The Upper Crust vs. Library Dust

Ammianus Marcellinus, Res Gestae 28.4.14-15:

Certain people, despising learning like a poison, read Juvenal and Marius Maximus with studious diligence, turning over no volumes but these in the deep reveries of their leisure. The reason for this is not within the ambit of my petty judgment.

In truth, they should read over many and various things, considering the greatness of their honors and their ancestors. They should hear, for example, that Socrates was set for punishment, thrown into prison, and still asked someone who was skillfully playing a song of Stesichorus to teach him how to do that while he still had time; and that when the musician asked what good it could be to him when he was set to die the next day, Socrates responded, ‘so that I can leave life knowing a little more.’


Quidam detestantes ut venena doctrinas, Iuvenalem et Marium Maximum curatiore studio legunt, nulla volumina praeter haec in profundo otio contrectantes, quam ob causam non iudicioli est nostri.

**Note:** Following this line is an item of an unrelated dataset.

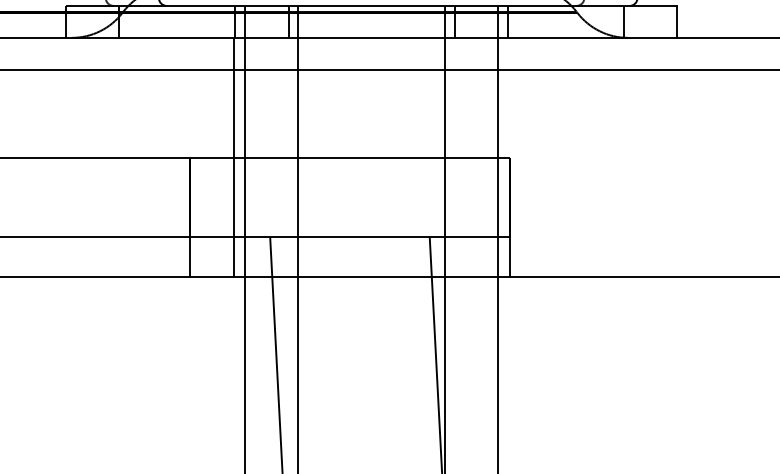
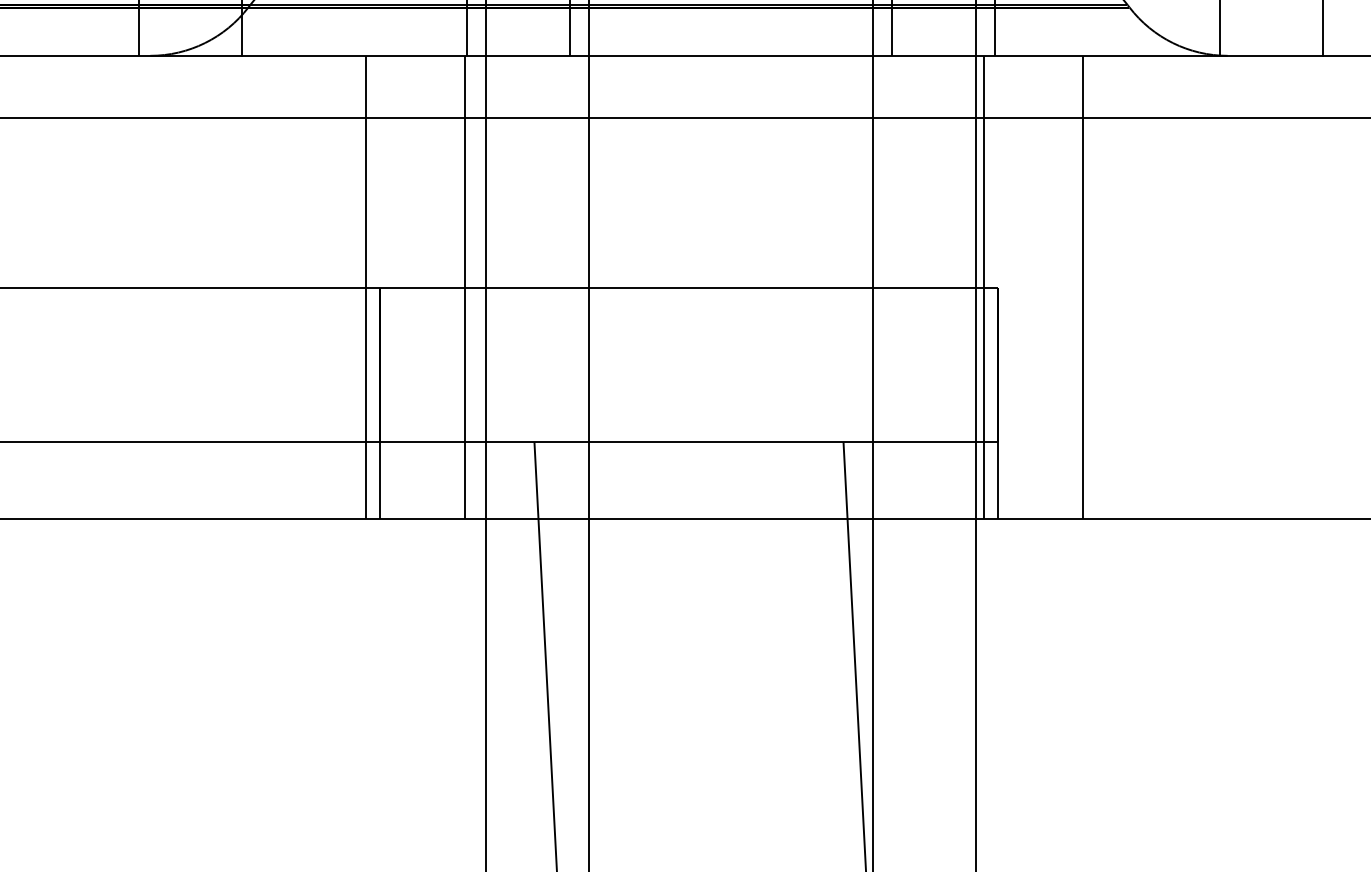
line: (183, 157) -> (366, 287), added
line: (502, 157) -> (984, 287), added
line: (553, 157) -> (1083, 287), added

cum multa et varia pro amplitudine gloriarum et generum lectitare deberent, audientes destinatum poenae Socratem, coniectumque in carcerem, rogasse quendam scite lyrici carmen Stesichori modulantem, ut doceretur id agere, dum liceret : interroganteque musico quid ei poterit hoc prodesse morituro postridie, respondisse ‘ut aliquid sciens amplius e vita discedam”.